I was reading this maths stack exchange post about the difference between closed and continuous linear operators.
The example given there is that the operator defined on $l^2$ by $T(x):=(x_1,2x_2,...,nx_n,...)$ is closed but not continuous.
For this operator I would like to show that
(a) It is closed.
(b) That it is not continuous.
I'd like help in showing (a) and (b).
I noticed however that in the linked post it was not declared the domain $D(T)\subseteq l^2$ of $T$.
I took a guess and assumed that the most natural choice of domain for $T$ was one which it's image made sense in $l^2$;
$$D(T)= \{ x \in l^2 : ||T(x)||^2=\sum_{n=1}^\infty |n x_n|^2 < \infty \}$$
However I am not sure if this is was the intended domain or not..
Here is my attempt.
(a)
To show closed lets assume $x^k \to x \in l^2$ and $Tx^k \to y \in l^2$ for $(x^k)_k \subset D(T)$ a squence. For (a) it is enough to show that (i) $x \in D(T)$ and (ii) $Tx=y$.

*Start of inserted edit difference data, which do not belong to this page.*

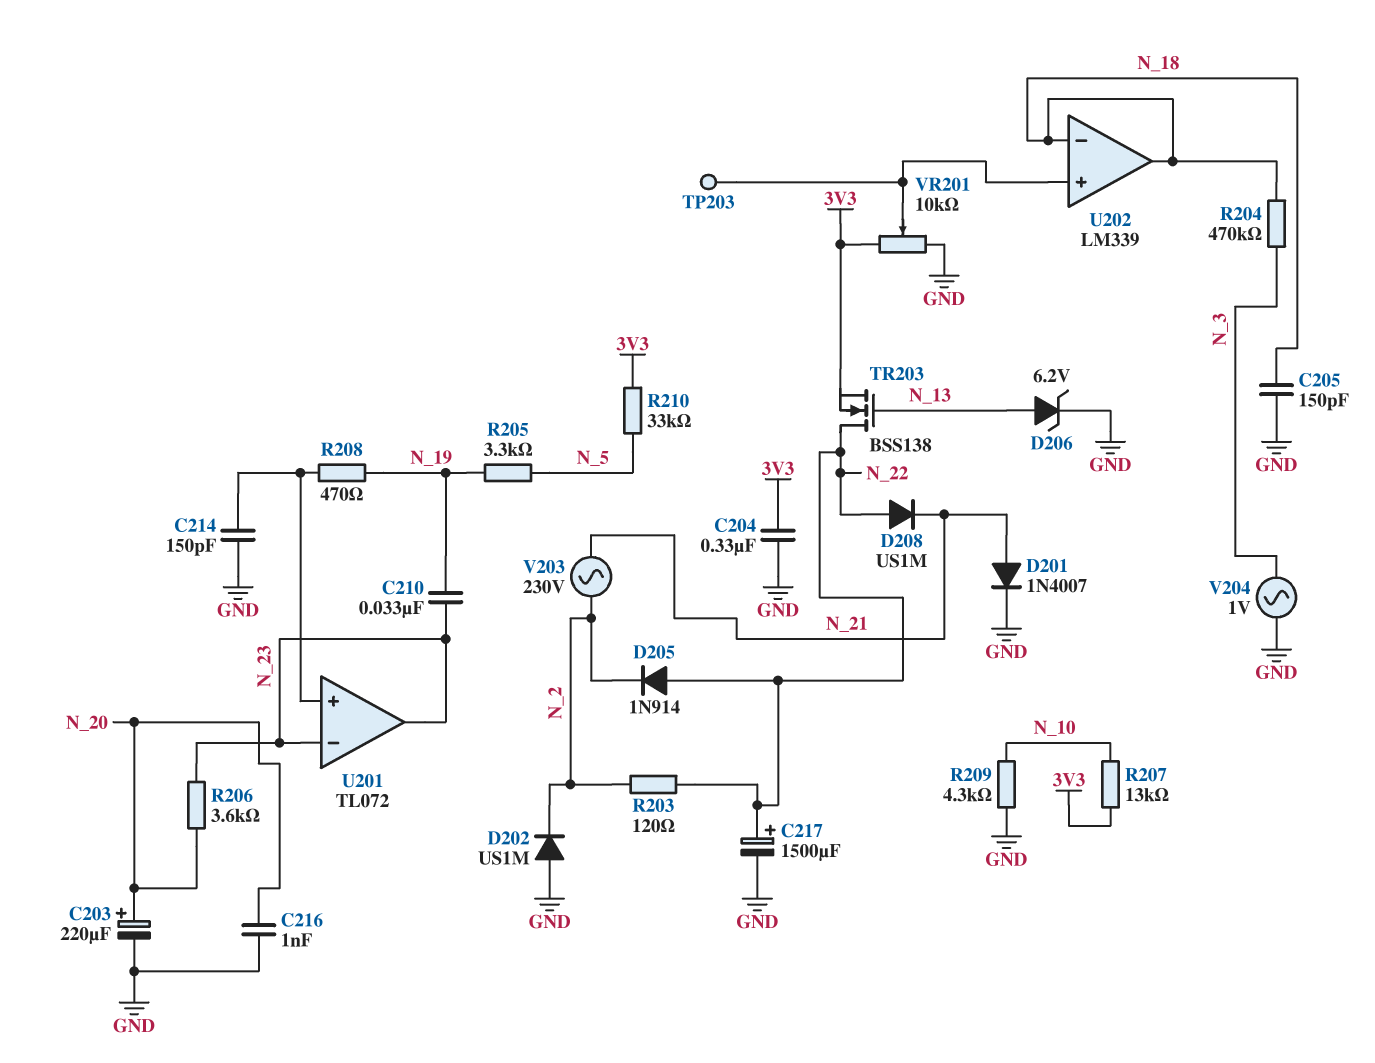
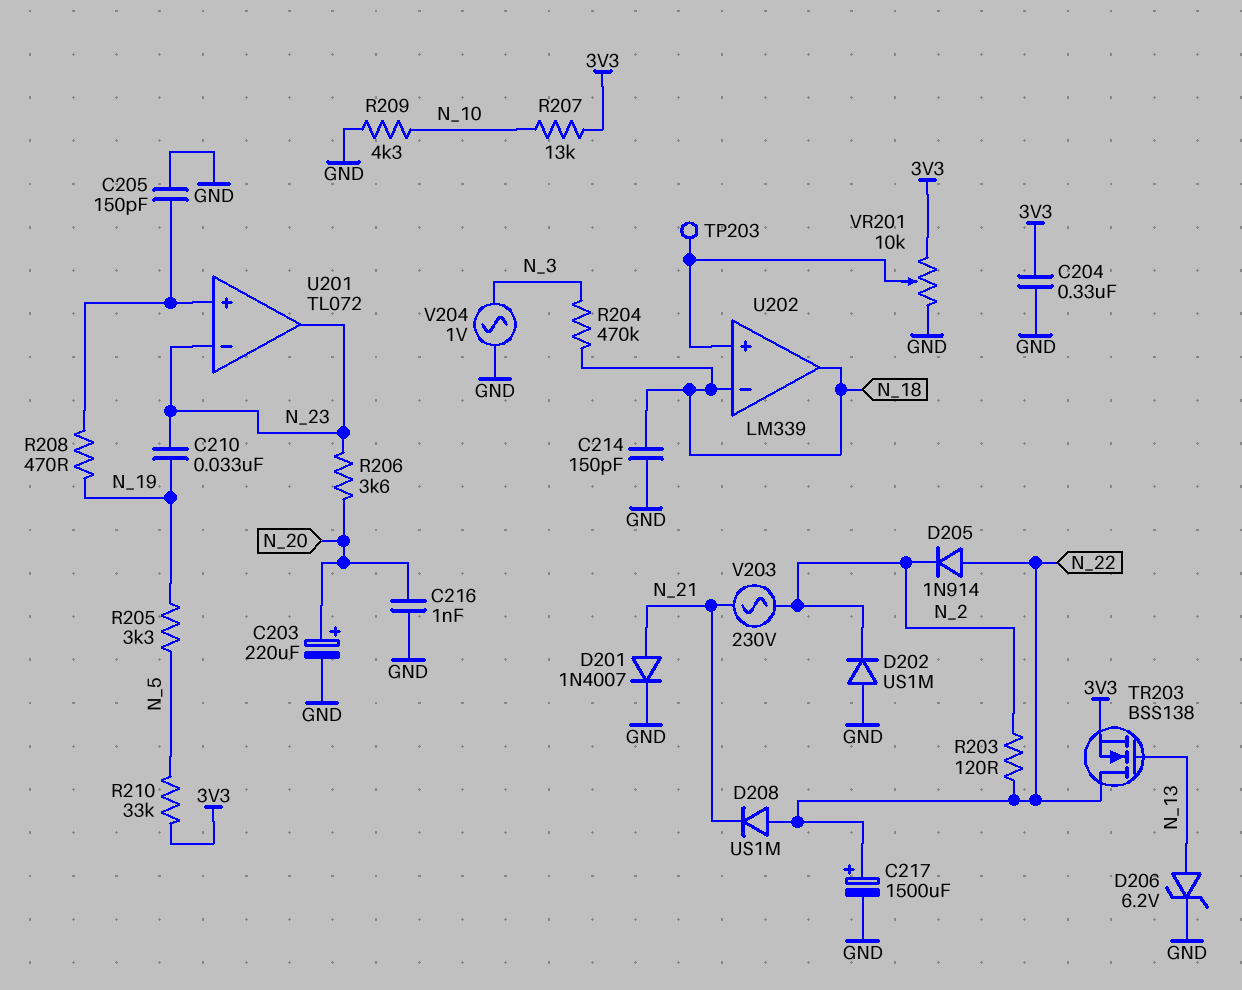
C205: 150pF (GND, N_18) -> 150pF (GND, U201/in+)
C214: 150pF (GND, U201/in+) -> 150pF (GND, N_18)

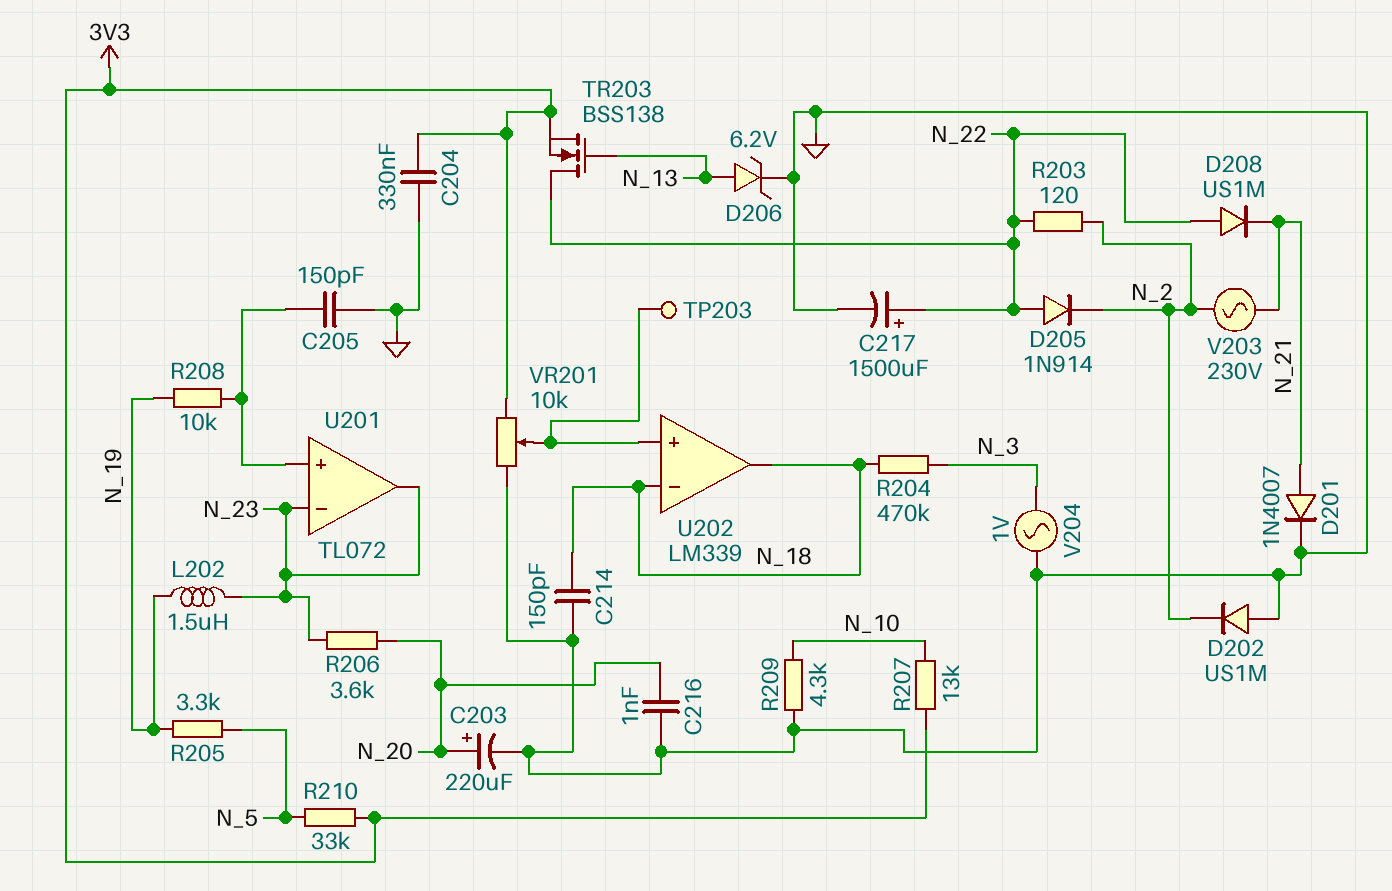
C210: 33nF (N_19, N_23) -> none
L202: none -> 1.5uH (N_19, N_23)
R208: 470 (N_19, U201/in+) -> 10k (N_19, U201/in+)

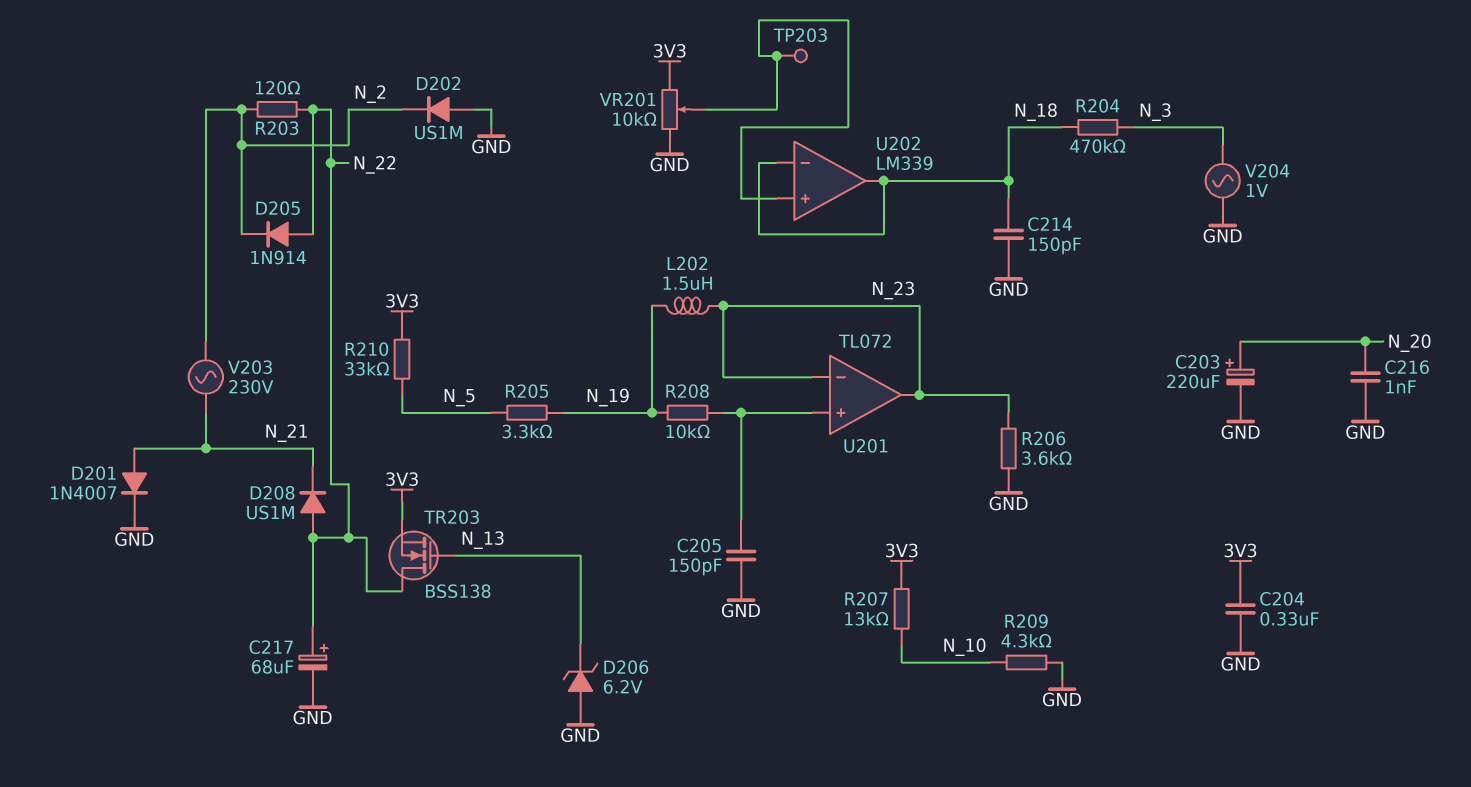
C217: 1500uF (plus N_22, minus GND) -> 68uF (plus N_22, minus GND)
D206: zener 6.2V (A N_13, K GND) -> zener 6.2V (A GND, K N_13)
R206: 3.6k (N_20, N_23) -> 3.6k (GND, N_23)

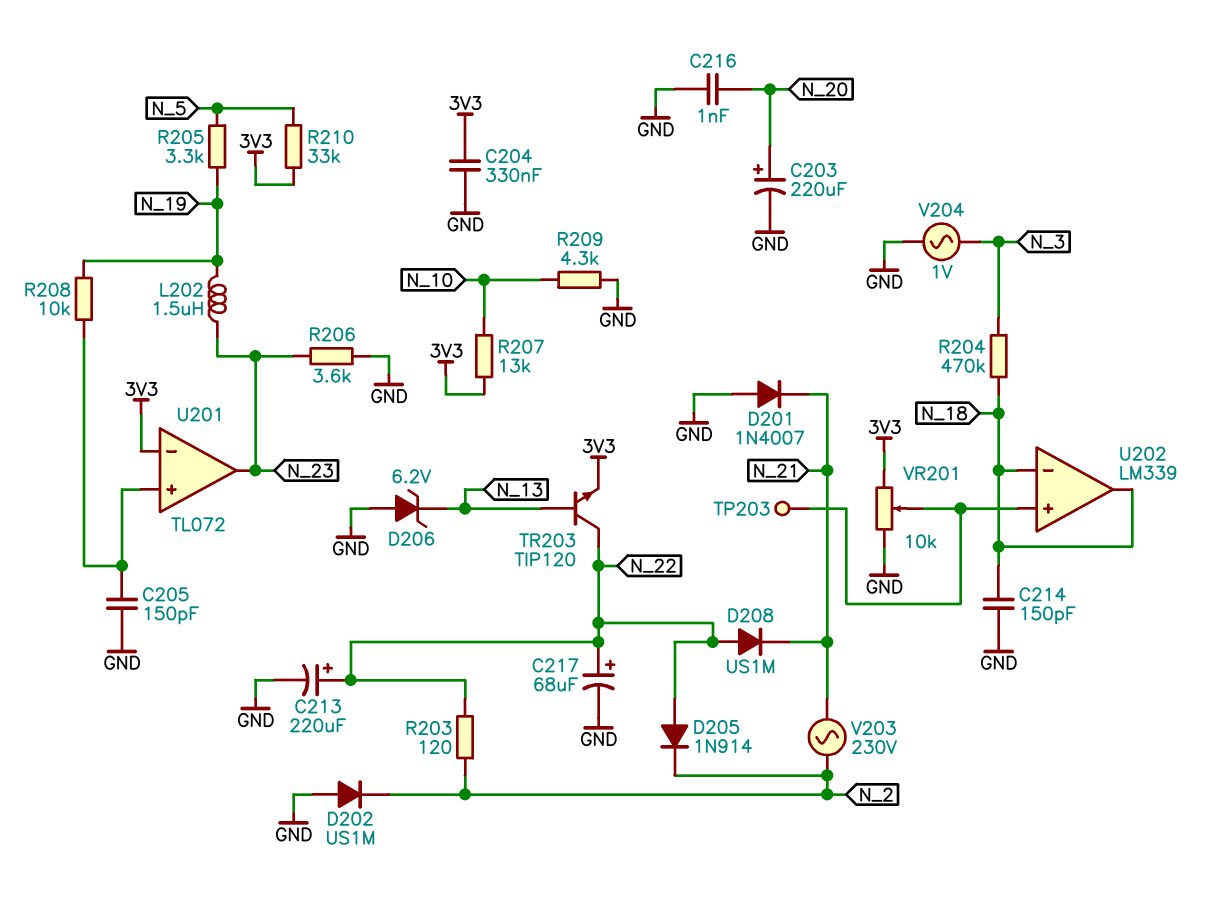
C213: none -> 220uF (plus N_22, minus GND)
D201: diode 1N4007 (A N_21, K GND) -> diode 1N4007 (A GND, K N_21)
TR203: NMOS BSS138 (G N_13, D N_22, S 3V3) -> NPN TIP120 (B N_13, C N_22, E 3V3)
U201 pin in-: N_23 -> 3V3

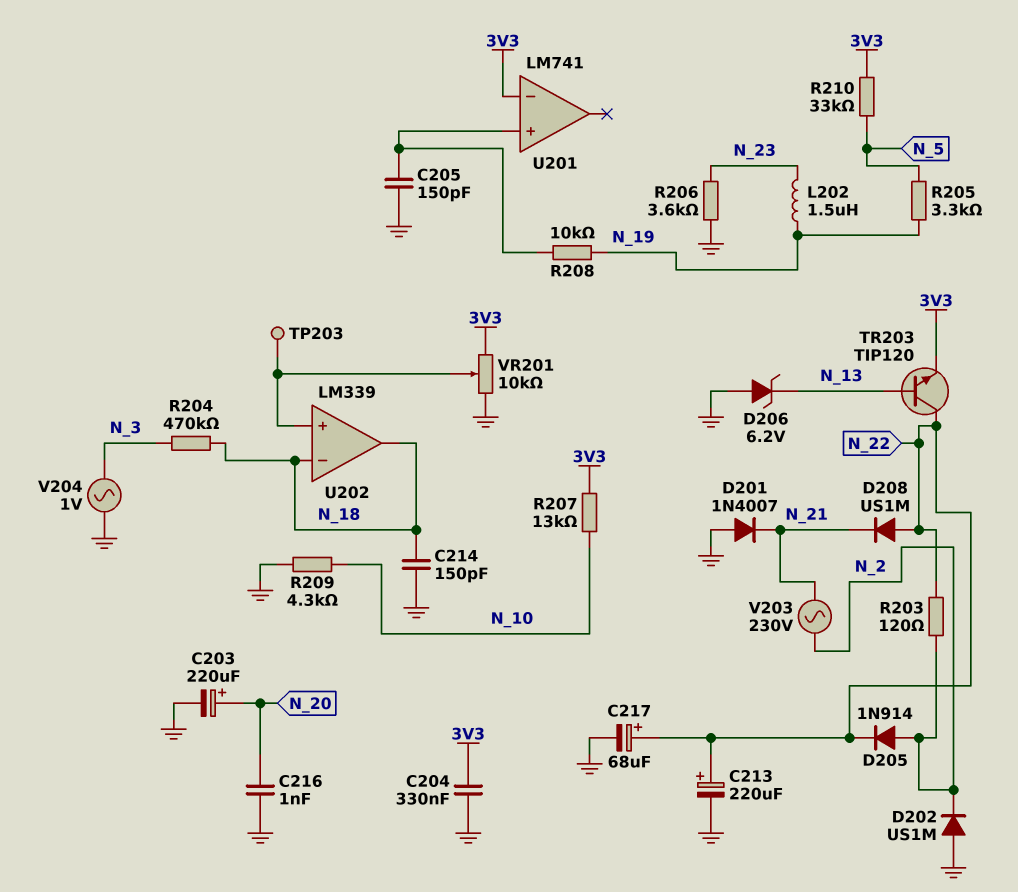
D205: diode 1N914 (A N_22, K N_2) -> diode 1N914 (A N_2, K N_22)
U201: TL072 -> LM741
U201 pin out: N_23 -> none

Well for (i) I just show that $\sum_{n=1}^\infty |n x_n|^2$ is finite, by a variant of Minkowski's inequality we have
\begin{align*} \left(\sum_{n=1}^N |n x_n|^2\right)^\frac{1}{2} &\leq \left(\sum_{n=1}^N |n x_n-nx_n^k|^2\right)^\frac{1}{2} + \left(\sum_{n=1}^N |nx_n^k|^2\right)^\frac{1}{2} \newline &\leq N\left(\sum_{n=1}^N |x_n-x_n^k|^2\right)^\frac{1}{2} + \left(\sum_{n=1}^\infty|nx_n^k|^2\right)^\frac{1}{2} \newline &\leq N||x-x^k||+||Tx^k|| \end{align*} Where the last line follows since each $x^k$ is in $D(T)$. Now since $x^k \to x$ in $l^2$ we may make $||x-x^k||<N^{-1}$ for suitably large $k$. Hence taking the limit $k \to \infty$ gives
$$ \left(\sum_{n=1}^N |n x_n|^2\right)^\frac{1}{2} \leq 1+ ||y||$$ for all $N\in \mathbb{N}$.
Hence the sequence of partial sums is bounded above and strictly increasing and hence convergent. So $x \in D(T)$ this is (i).
For (ii) I am much less sure, I would like to show $||x-Tx_n|| \to 0$ but this seems very close to showing that $T$ is continuous which I know it shouldn't be as mentioned in the linked stack exchange post.
(b)
To show $T$ is not continuous I am also struggling.
Any help would be appreciated.